There have always been people who have written me off. They're not going away. I use that to motivate me. I'm driven to show them just how wrong they are.

My dad was released from the hospital at the end of the spring of 1991. Medical bills had mounted, so he needed to go back to work. He found a job, only it was at a manufacturing plant across the state. The arrangement meant he had to live two hours away and commute home on the weekends.

By this point, I was speaking relatively clearly. Well, clearly might be a stretch, but I was intelligible beyond my small family circle. Speech therapy had paid off and I advanced from being nearly two years behind (a pretty significant delay when you're not even four) to being on the low end of average. However, in my family, average wasn't going to cut it.

My speech therapist suggested I get more individualized attention to force me to work on my speech further. As people often do when they are faced with physical or neurological limitations, I found a workaround. Somehow my sisters always understood me, and they would step in and translate.

“Ronda is crying because she wants to wear the red shirt, not that blue one you put her in.”

“Ronda wants spaghetti for dinner.”

“Ronda is looking for her Balgrin.”

My speech therapist thought this help was hindering my improvement. When I struggled speaking, I would just look to one of my sisters to jump in and assist. My therapist told my mom that I would be best served in a situation where I had no other option than to speak for myself.

As much as my parents hated the idea of having our family living on two different sides of the state, this arrangement would provide an opportunity for me to find my voice—literally. I hadn't started grade school yet, so I went to live with my dad, while my sisters stayed with my mom.

In the fall of 1991, my dad and I moved into a one-bedroom house in the tiny town of Devils Lake, North Dakota. Our house was small and old, the carpets were thin, and the linoleum in the kitchen was coated in permanent grime. We had one of those TVs with rabbit ears that got four snowy channels, so we rented a lot of videos. We watched animated movies about talking animals and R-rated movies that my mom would have disapproved of because they involved a lot of swearing, a lot of people being shot, and a lot of things getting blown up. Every night before bed, we watched
Wild Discovery
, which explains why to this day I possess a wealth of random animal knowledge. There was a pullout couch in the living room that was my bed, but we only used it when my mom and sisters came to visit. Otherwise, I crawled into bed with my dad and fell asleep in my footy pajamas.

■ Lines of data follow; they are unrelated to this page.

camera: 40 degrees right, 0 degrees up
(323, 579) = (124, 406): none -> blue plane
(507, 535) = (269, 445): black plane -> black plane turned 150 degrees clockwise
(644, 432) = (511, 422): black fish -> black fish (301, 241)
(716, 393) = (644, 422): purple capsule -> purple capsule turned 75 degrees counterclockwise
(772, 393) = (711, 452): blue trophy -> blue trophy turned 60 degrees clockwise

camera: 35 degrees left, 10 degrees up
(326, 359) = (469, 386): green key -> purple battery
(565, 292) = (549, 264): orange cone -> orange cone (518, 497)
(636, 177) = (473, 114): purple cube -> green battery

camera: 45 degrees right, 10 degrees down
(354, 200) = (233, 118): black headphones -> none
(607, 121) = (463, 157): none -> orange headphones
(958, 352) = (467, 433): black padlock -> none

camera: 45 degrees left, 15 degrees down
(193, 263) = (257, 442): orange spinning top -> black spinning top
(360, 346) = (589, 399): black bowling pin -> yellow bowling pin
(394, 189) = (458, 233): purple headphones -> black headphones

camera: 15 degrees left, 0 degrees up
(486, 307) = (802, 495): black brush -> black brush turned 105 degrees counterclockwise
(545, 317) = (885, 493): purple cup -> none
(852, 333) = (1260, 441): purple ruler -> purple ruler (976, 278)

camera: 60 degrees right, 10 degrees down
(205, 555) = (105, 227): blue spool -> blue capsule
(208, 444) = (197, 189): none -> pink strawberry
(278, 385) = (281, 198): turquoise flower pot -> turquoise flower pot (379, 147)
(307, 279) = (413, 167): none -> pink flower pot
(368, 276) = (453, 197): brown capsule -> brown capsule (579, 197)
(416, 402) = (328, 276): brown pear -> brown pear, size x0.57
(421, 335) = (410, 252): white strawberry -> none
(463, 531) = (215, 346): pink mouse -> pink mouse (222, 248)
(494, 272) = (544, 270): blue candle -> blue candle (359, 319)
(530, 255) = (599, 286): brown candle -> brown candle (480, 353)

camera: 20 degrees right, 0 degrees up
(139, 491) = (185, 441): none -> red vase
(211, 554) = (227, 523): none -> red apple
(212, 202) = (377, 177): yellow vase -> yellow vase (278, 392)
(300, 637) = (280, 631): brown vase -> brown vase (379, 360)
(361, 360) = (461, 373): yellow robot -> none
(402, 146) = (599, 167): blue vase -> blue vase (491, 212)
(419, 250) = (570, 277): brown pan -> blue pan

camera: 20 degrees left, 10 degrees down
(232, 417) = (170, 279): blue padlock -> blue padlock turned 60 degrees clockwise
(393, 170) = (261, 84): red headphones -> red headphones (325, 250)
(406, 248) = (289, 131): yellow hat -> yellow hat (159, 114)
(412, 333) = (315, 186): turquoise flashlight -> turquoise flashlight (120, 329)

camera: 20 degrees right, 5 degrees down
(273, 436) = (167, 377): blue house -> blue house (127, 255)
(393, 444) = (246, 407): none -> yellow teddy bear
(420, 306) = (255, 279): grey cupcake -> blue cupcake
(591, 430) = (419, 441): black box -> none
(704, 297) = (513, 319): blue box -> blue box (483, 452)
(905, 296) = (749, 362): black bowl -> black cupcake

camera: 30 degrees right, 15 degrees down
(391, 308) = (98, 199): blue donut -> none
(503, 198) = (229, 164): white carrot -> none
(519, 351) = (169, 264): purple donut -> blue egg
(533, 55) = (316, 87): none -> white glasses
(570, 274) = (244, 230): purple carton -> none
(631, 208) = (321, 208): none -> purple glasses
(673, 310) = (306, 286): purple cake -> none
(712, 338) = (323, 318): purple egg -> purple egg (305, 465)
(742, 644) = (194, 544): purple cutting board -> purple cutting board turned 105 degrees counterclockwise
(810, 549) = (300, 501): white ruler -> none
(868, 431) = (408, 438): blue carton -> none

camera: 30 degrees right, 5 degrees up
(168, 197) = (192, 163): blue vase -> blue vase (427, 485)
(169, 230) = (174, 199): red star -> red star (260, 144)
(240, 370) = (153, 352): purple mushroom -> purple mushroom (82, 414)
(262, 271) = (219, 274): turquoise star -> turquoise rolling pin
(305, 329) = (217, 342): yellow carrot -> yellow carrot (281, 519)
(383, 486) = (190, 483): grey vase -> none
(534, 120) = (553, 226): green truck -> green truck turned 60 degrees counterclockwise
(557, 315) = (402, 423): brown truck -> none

Domestic life wasn't my dad's specialty. The contents of our kitchen included milk, orange juice, a couple of adult frozen dinners, a box or two of cereal, and several Kid Cuisine TV dinners (the ones with a cartoon penguin on the front). My dad pulled back the plastic wrapper, popped the meals in the microwave, then mere seconds later handed me a small black tray containing compartments of soggy pizza, wrinkly corn, and dry brownie. Other nights, we got fast food, picking up a pizza at Little Caesars or a kid's meal at Hardees.

“I know your mom is worried about how you talk,” my dad said one day as we pulled up to the drive-thru at Hardees.

I shrugged.

“But don't you worry about it. You are going to show everyone one day. You're just a sleeper. You know what a sleeper is?”

I shook my head.

“A sleeper just waits and when the time is right, they come out and wow everyone. That's you, kiddo. Don't you worry.”

He turned to me.

“You're a smart kid. It's not like you're some fucking moron. You think you got problems because you're a little slow to talk. Let me show you what stupid looks like.”

We pulled up to the window. “Hello, welcome to Hardees,” came the garbled sound through the box.

“Heeeellllooo,” my dad said, using the slow and loud voice he reserved solely for the Hardees drive-thru speaker.